Tuesday, June 16, 2009

Messy Revivals or Clean Cemeteries?

In Matthew 13 Jesus tells the parable of the weeds and the wheat. In this parable Jesus describes the wheat and weeds growing side by side. The workers want to pull the weeds but the master forbids them to do so. He tells his workers to let the weeds and the wheat grow side by side, for if the workers pull the weeds they will also inadvertently pull some of the wheat as well. Jesus says the wheat which represents his work and the weeds which represent the devil's work will be separated by his angels at the end of time.
I believe this parable has real application to revival and Holy Spirit manifestations which have happened throughout church history and are happening today. In western Christianity there is a strong preoccupation with neatness and order and a real disdain for the messiness of revival. We have a rationalistic tendency to categorize anything we can’t understand as being of the flesh or the devil and try to tame it or put a stop to it. Even in churches that are ‘open to the Holy Spirit’, (I have learned to dislike that phrase) we only allow so much. In doing this we quench the Spirit and damage the wheat in our zeal for a weed-less church.
About six years ago the Holy Spirit broke out in a new, exciting and messy way in the church I was pastoring. Some people loved it, some people disliked it and left and many endured it without much enthusiasm. But I learned some things. First, Holy Spirit likes to have reign in the church and He is not obligated to us to explain what He is doing. It is not our church and He is not our pet to do our bidding. The church belongs to Jesus and His Spirit brings Him to us and us to Him as He sees fit. Our job is to go with Him, not to tame Him our control Him. Second, we often use the word discernment as a mask word for control and control always has its root in fear. We are afraid of looking strange, we are afraid of God being totally in control of our lives and bodies, we are often bound by the opinions of others and what they might think. Third, when God touches people powerfully He intends it to bring fruit but that fruit is often conditioned by people’s responses.
I think I learned two important things during that time to maximize fruitfulness. First, ignore the weeds. This is hard for western Christians to do, we want our revivals pure, but Jesus cautions us that in our zeal for weed pulling we destroy what He is trying to do; we quench the Spirit and actually pour water on revival fire.
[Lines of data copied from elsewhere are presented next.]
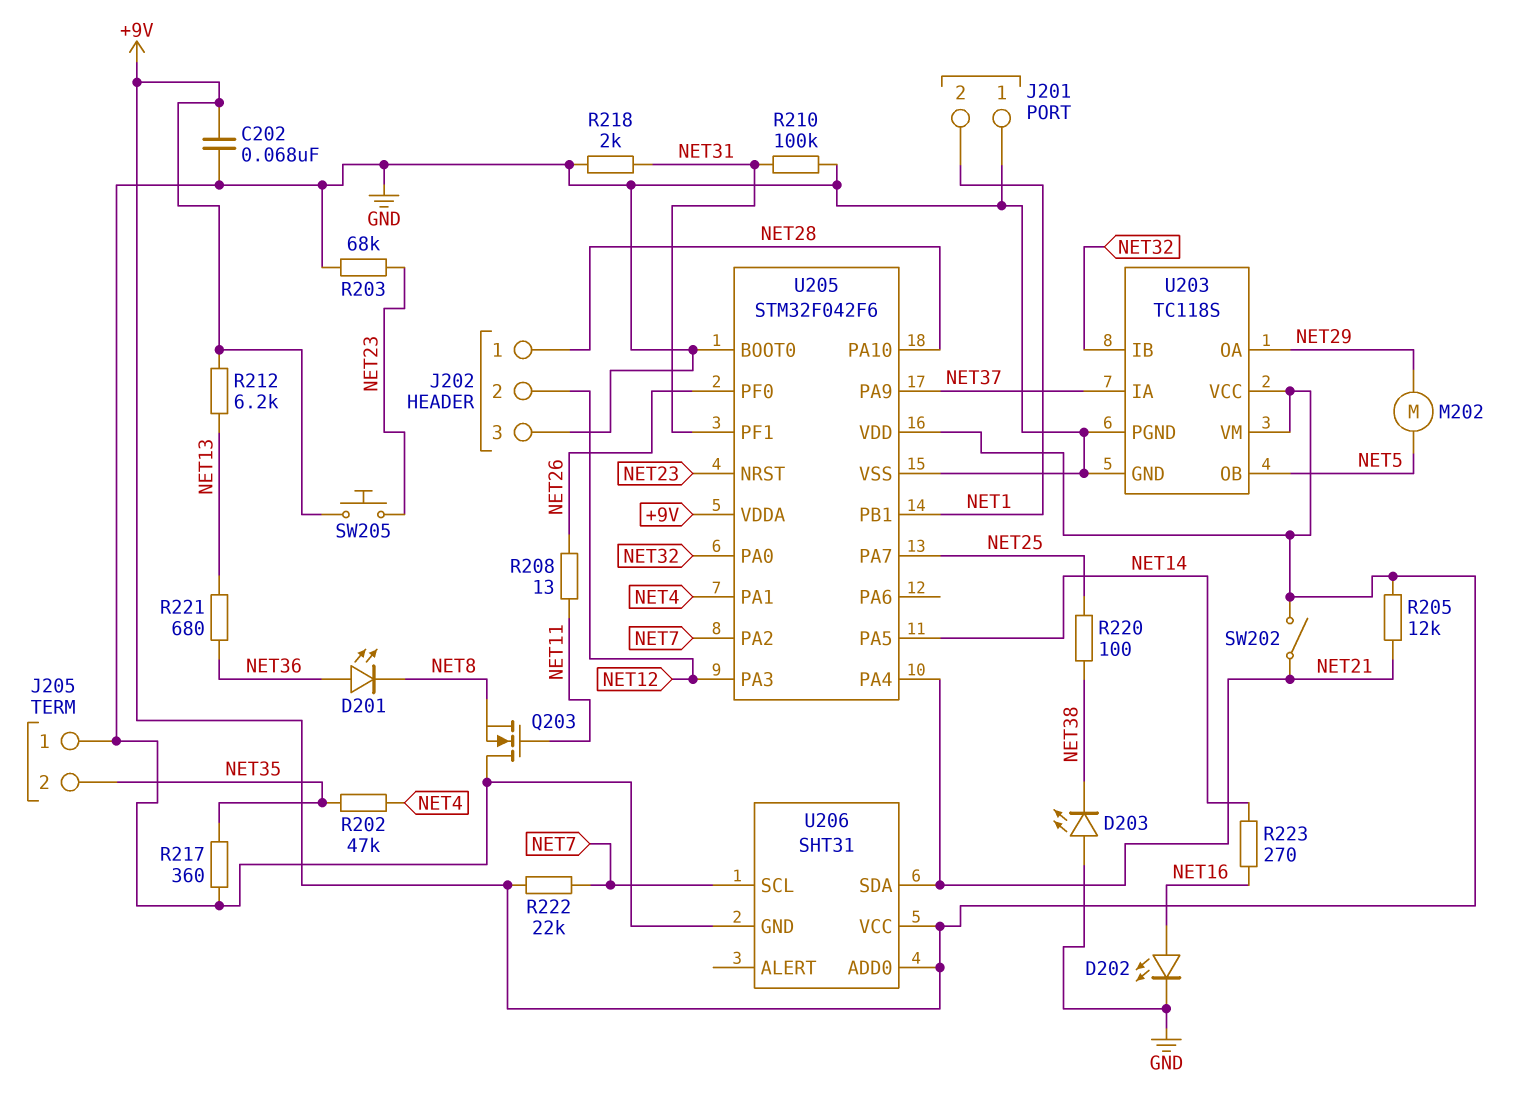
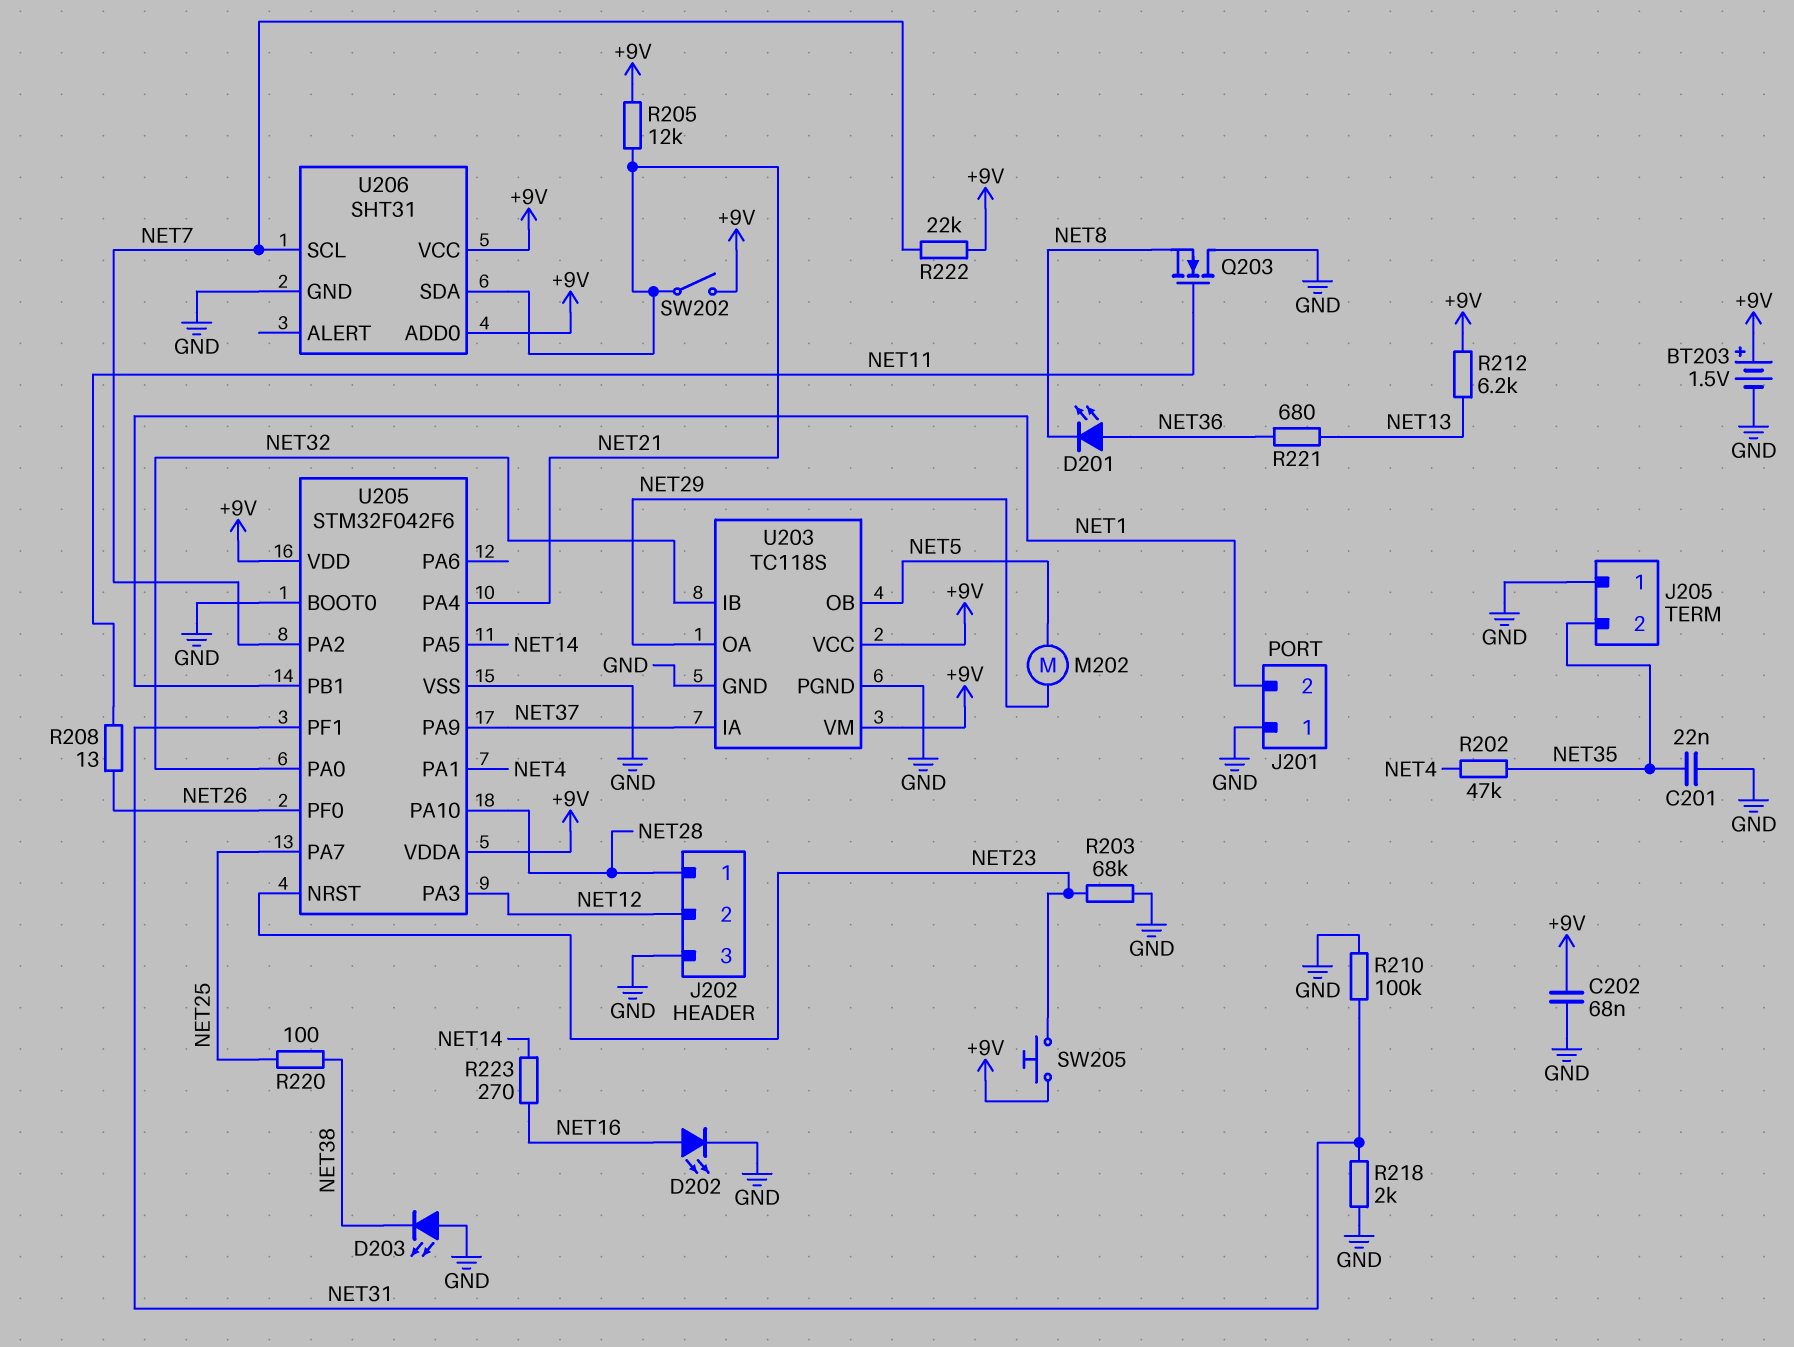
BT203: none -> 1.5V (plus +9V, minus GND)
C201: none -> 22nF (GND, NET35)
R217: 360 (GND, NET35) -> none

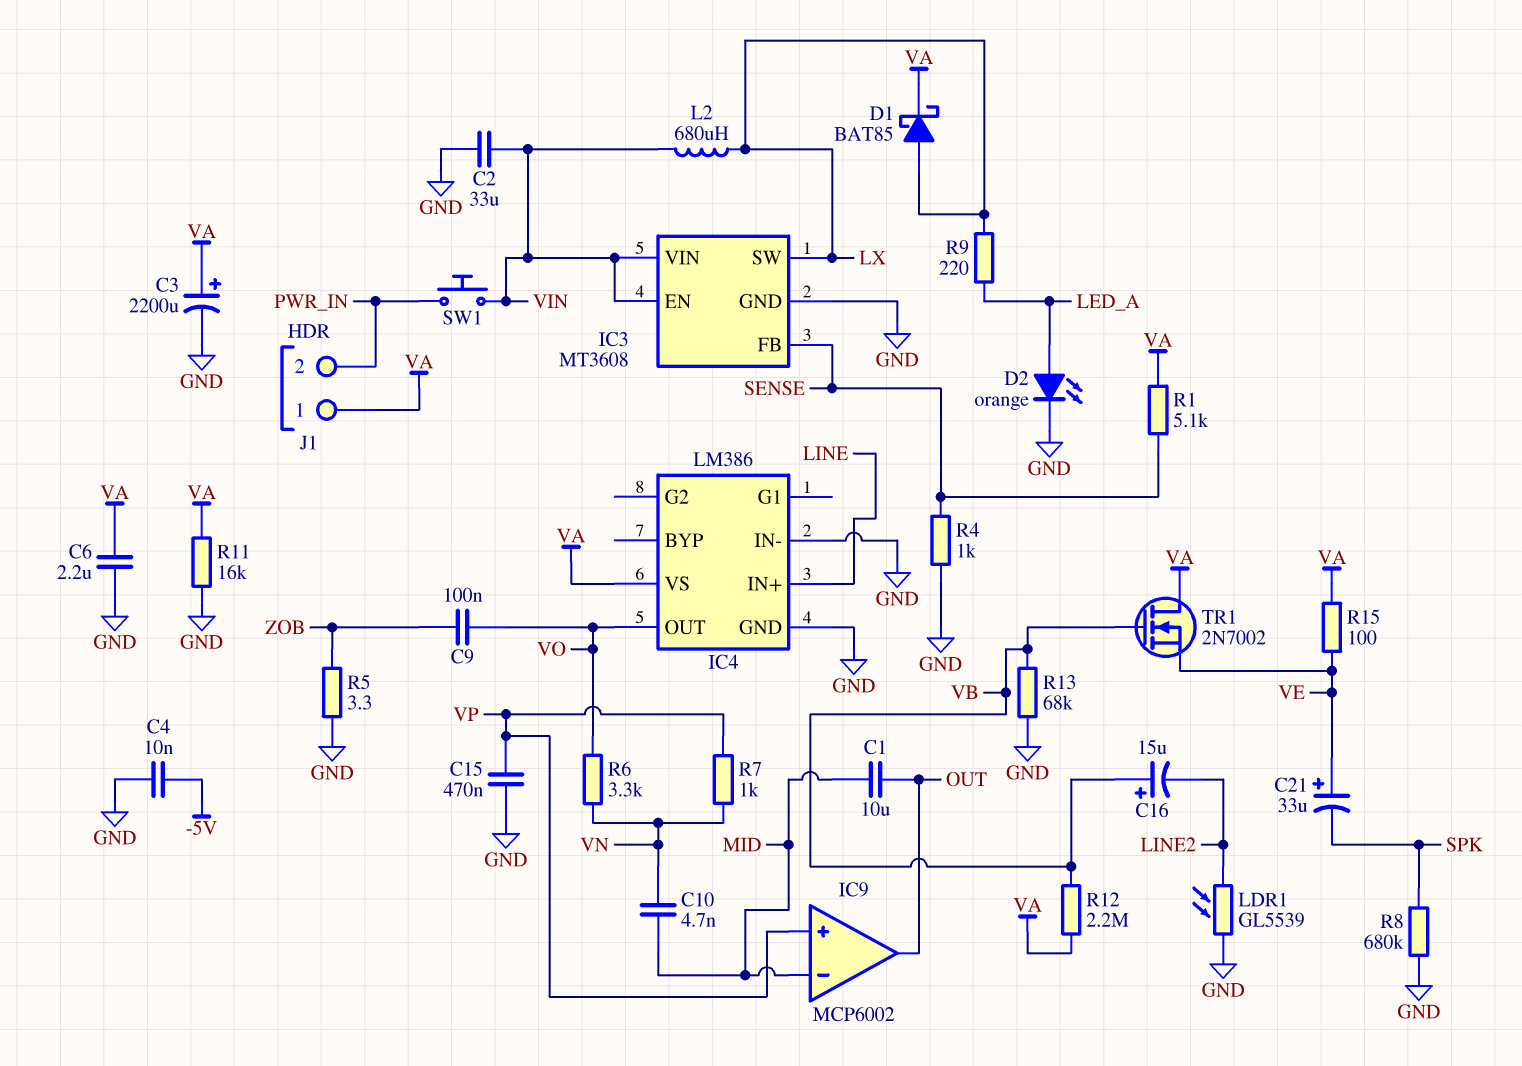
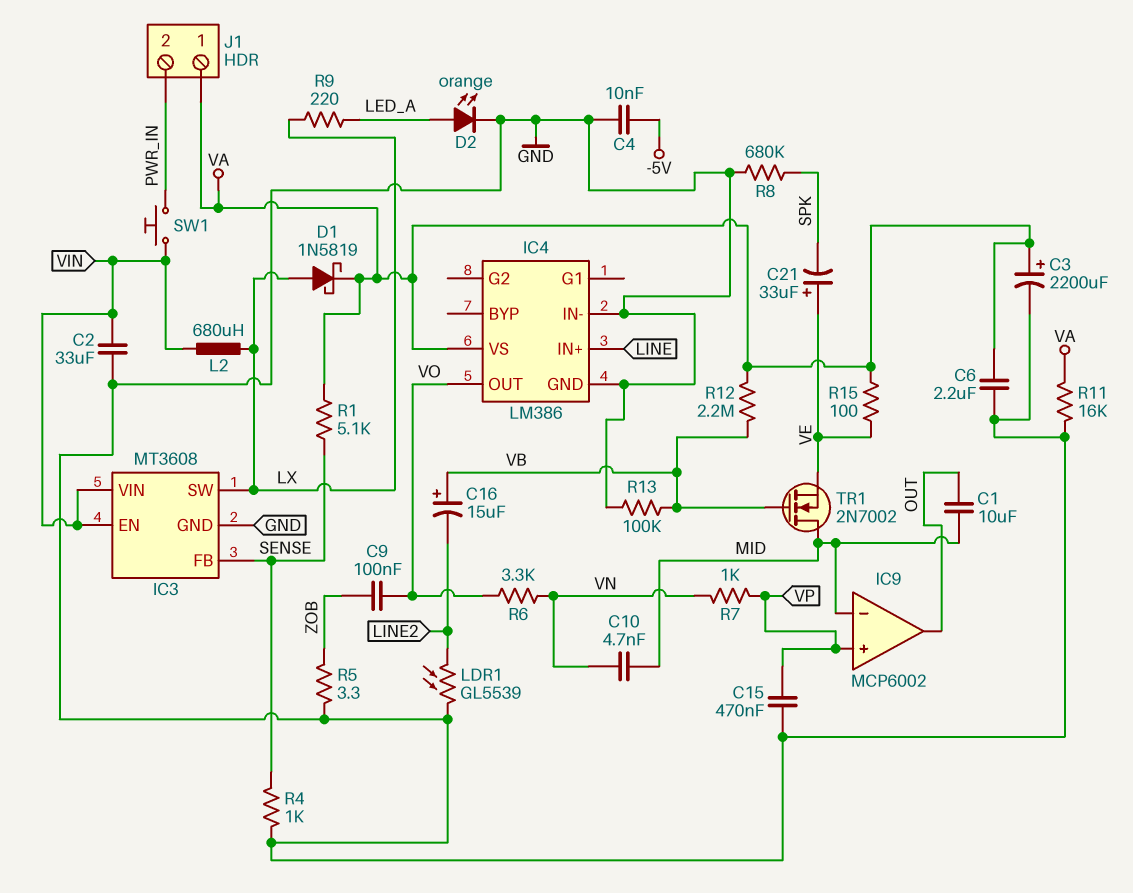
D1: schottky BAT85 (A LX, K VA) -> schottky 1N5819 (A LX, K VA)
R13: 68k (GND, VB) -> 100k (GND, VB)
TR1: NMOS 2N7002 (G VB, D VA, S VE) -> NMOS 2N7002 (G VB, D MID, S VE)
Second to get the full fruitfulness from people’s encounters with God we need to marry powerful encounters with discipleship.
Two examples taught me this. One of the examples is from church history and the other one from my own history.
During the early 1800’s the Presbyterians, Baptists and Methodists came together on the American frontier and held a series of communion meetings in Kentucky. The most famous of these was at Cane Ridge in 1802. The Holy Spirit fell powerfully at these meetings, conversions, healings, deliverances and strange manifestations abounded. The description of these meetings makes the wildest of today’s revival gatherings look mild. After these meetings the Presbyterians were the most critical of the manifestations and tried to calm things down, the Baptist were a little more accepting and the Methodist embraced just about everything that was going on. During the following decade it was the Methodists who spread most rapidly and powerfully along the borders of the American frontier; the Baptists grew, but not as much; and the Presbyterians brought up the rear. All three groups were powerfully touched but the ones who did the least weed pulling got the most wheat.
The other thing the Methodists did was they rigorously followed up on their converts, put them in small groups and discipled them. The early Methodists got their name because they had a method of bringing people beyond conversion into discipleship and they applied it. Better than anyone else the early Methodist married powerful God encounters with discipleship and it bore maximum fruit.
In my own history, when God moved powerfully on our church He especially moved upon some of our youth. We had young people falling out in the Spirit, crying, laughing, shaking, spinning, prophesying and experiencing dramatic touches and calls from God. Looking back at the fruit of all this I noticed that the boys did better than the girls over the years of living out these experiences in positive and fruit bearing ways. The girls were equally, and in some cases more powerfully touched and don’t get me wrong many of them are still going strong, but some fell away and to this day are not living out the calling that was placed upon them when they were encountered. But to a greater degree the boys have done better to this time. There was one big difference. Many of the boys who were encountered were a part of a discipleship group we called Baalam’s Donkeys. This group met weekly to eat, study, hold each other accountable and pray. In other words they were discipled. It wasn’t until much later that we tried to start such a group for the girls. To this day I can’t think of one of those boys who aren’t excelling in their Christian walk. They are helping plant churches, preparing to go on the mission field, leaders in their schools and churches, going to seminary, working as youth pastors, they are doing great. Again the marriage of powerful Holy Spirit encounter and discipleship grew good wheat.
We spend way too much energy weeding in church. I want the wheat. I want revival, I don’t care if it is messy and there are fleshly indulgences, I would rather have messy revival then a clean cemetery for my church experience. But I have learned that God encounters don’t replace discipleship, they are the point of discipleship. We study, pray and hold each other up not as religious duties but to get the maximum harvest from the encounters we have with God. There is no dichotomy between revival encounters and discipleship, but when married together there is great fruitfulness.